After messing around with WordPress on a VM, I was able to get to get everything up and running with nice working Permalinks. But for whatever which reason I could not for the life of me figure out why I kept on getting 403′s on the entire site! Here is a run down on what I did:
First I made sure everything was working correctly the way I wanted it to be and this meant I had to enable mod_rewrite module in Apache for Permalinks.
ls /etc/apache2/modules-available
ls will return a list of available modules located in the directory, the one we are lookng for is called rewrite.load
Now we need to tell Apache that we want to make mod_rewrite available and ready to use and to that we will need to issue this command:
sudo a2enmod rewrite
Now Apache needs to be restarted by: sudo /etc/init.d/apache2 restart
Once Apache is restarted the rewrite module will be enabled but we still need to tell Apache a few other things before we can get pretty Permalinks, and in order to do this we need to open /etc/apache2/sites-enabled/000-default with your favorite text editor and of course permissions to be able to save the file.

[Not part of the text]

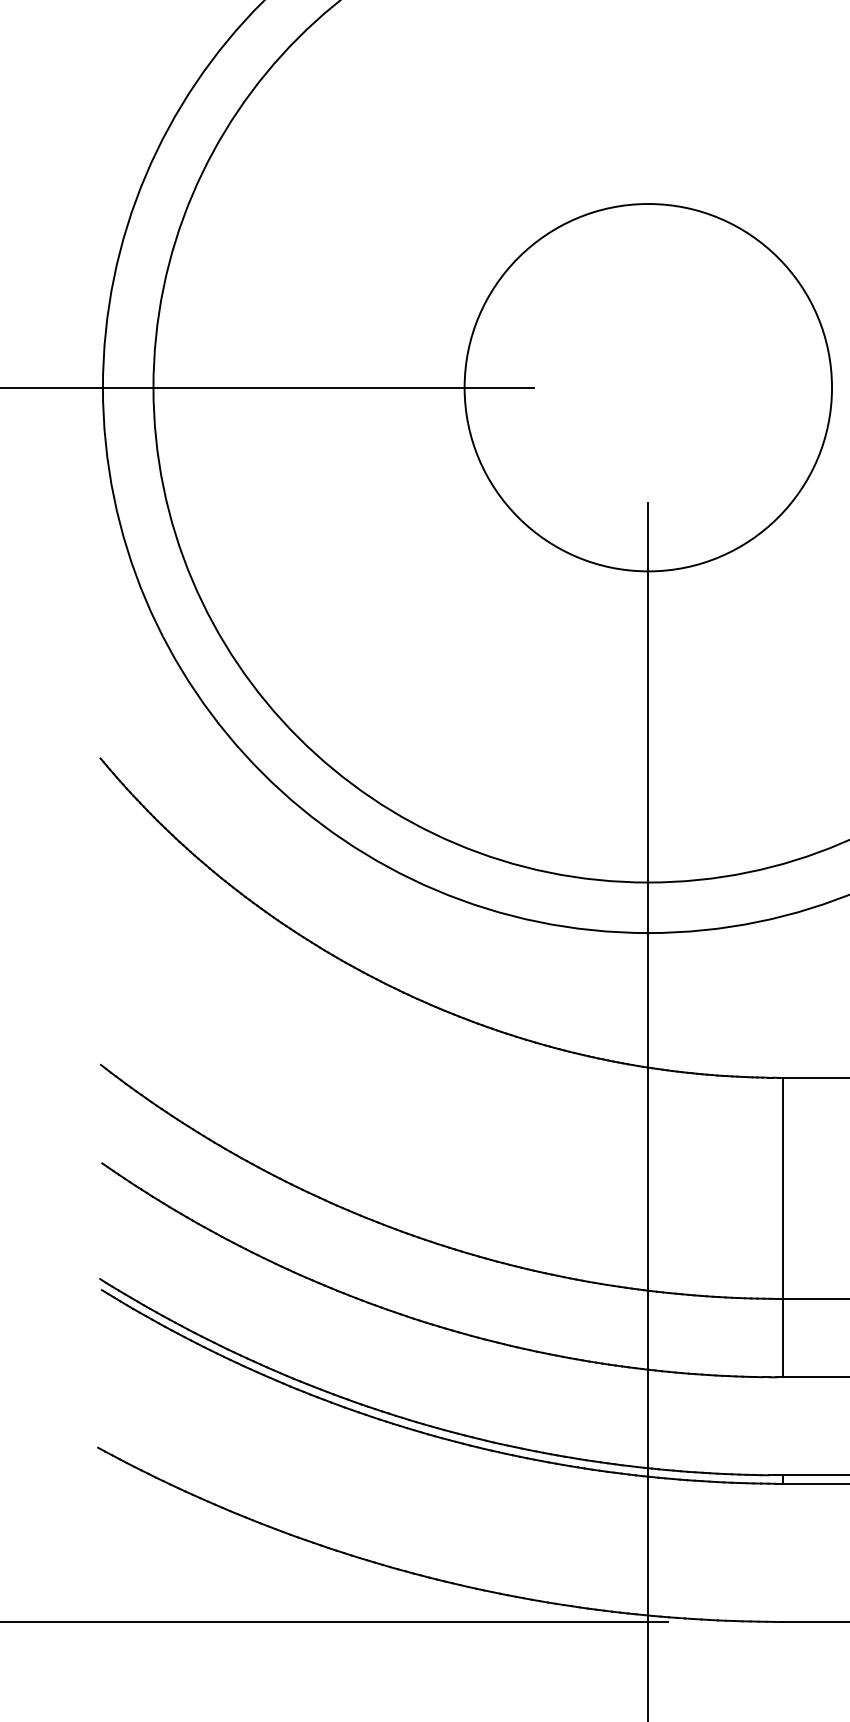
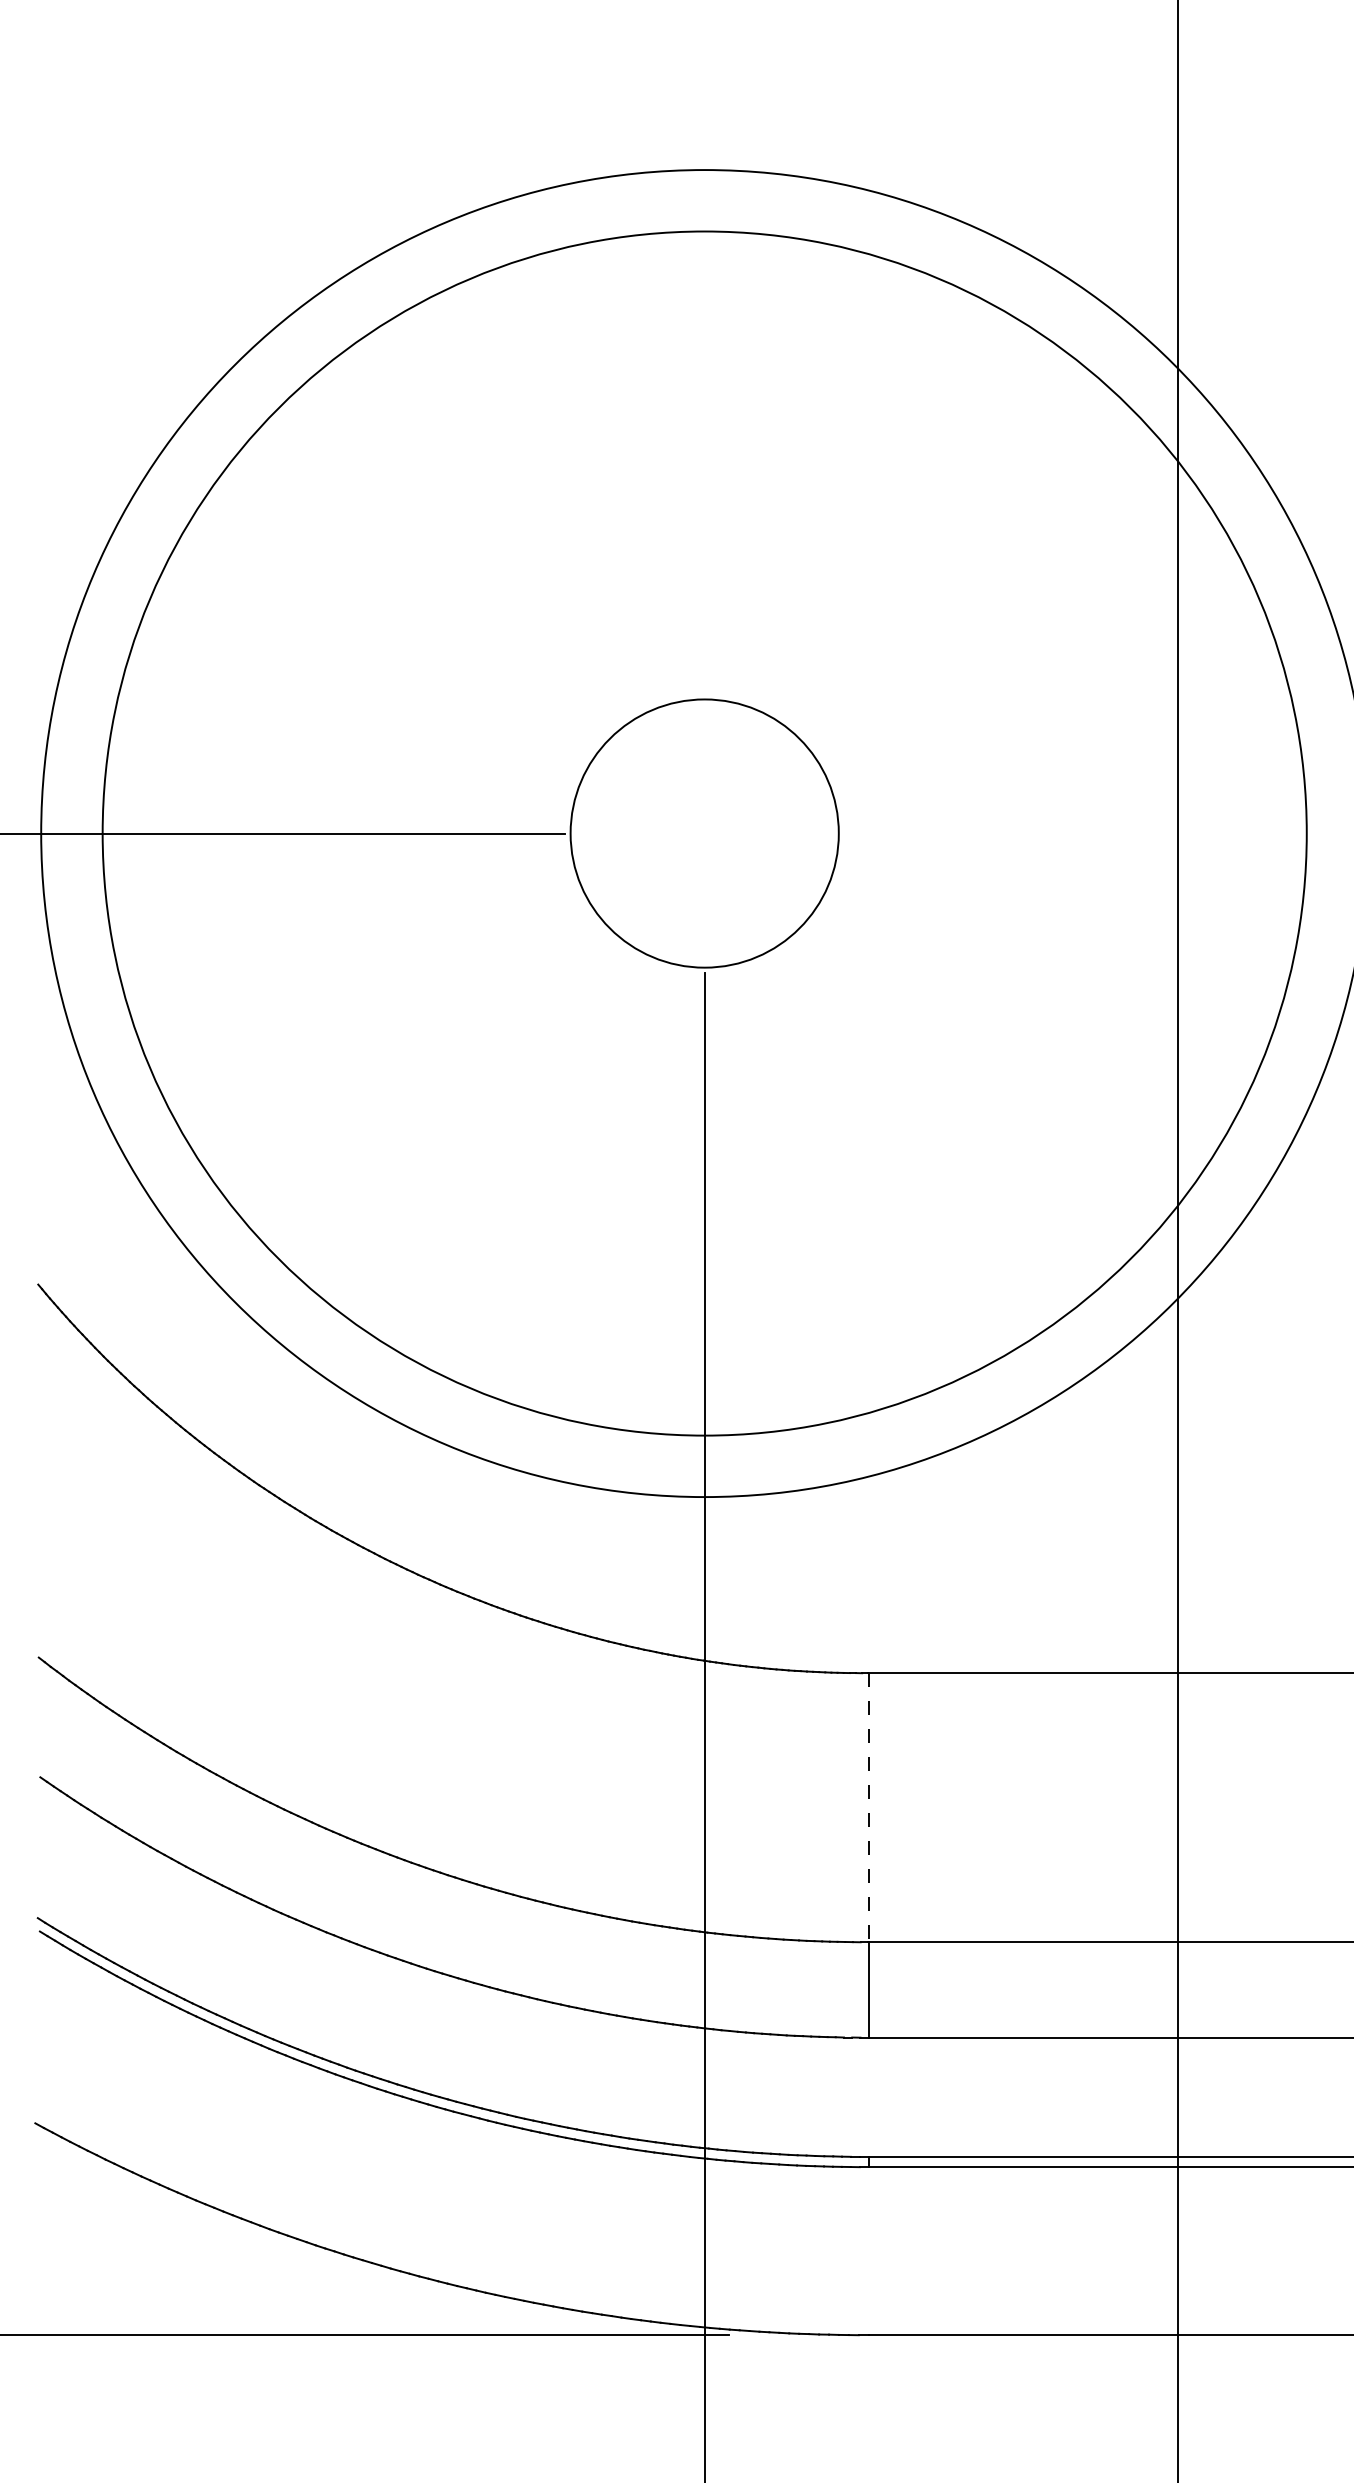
circle: (648, 387) -> (704, 833), size x0.6
line: (782, 1188) -> (868, 1807), solid -> dashed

The code we are looking for is pretty standard but if you are using VirtualHost then you need to pay attention to which directory your website is running on.
The code is:
<Directory /var/www/> Options Indexes FollowSymLinks MultiViews AllowOverride all Order allow,deny allow from all </Directory>
We need to change that to this:
<Directory /var/www/> Options Indexes FollowSymLinks MultiViews AllowOverride none Order allow,deny allow from all </Directory>
All that was really done to this was we changed AllowOverride all to AllowOverride none. Once you have finished saving the file you need to restart apache again by issuing sudo /etc/init.d/apache2 restart.
We are almost done, what needs to be done next is that we need to log into WordPress and tell it that we want to use Permalinks! This can be done in Settings>Permalinks.
I picked the Day and the Name for easier reading, but of course you can pick how it can be displayed and if you need help you should look at the WordPress Codex which has a ton of information!
Now after we are done updating the settings for Permalinks if you have write access to the directory WordPress will create and generate a .htaccess file for you, but if you don’t then WordPress tells you that you need to manually edit the .htaccess file.
Now here is what I learned, since we have SSH access to our VPS I used rsync+ssh to sync the files from my VM to the Server, not knowing what the permissions where set on the .htaccess file, after about an hour of comparing permissions, looking at Apache config files. and checking out the log file for Apache I figured that when you went to our homepage that the user didn’t have read permissions to the .htacces file that it would spit out a 403 errors.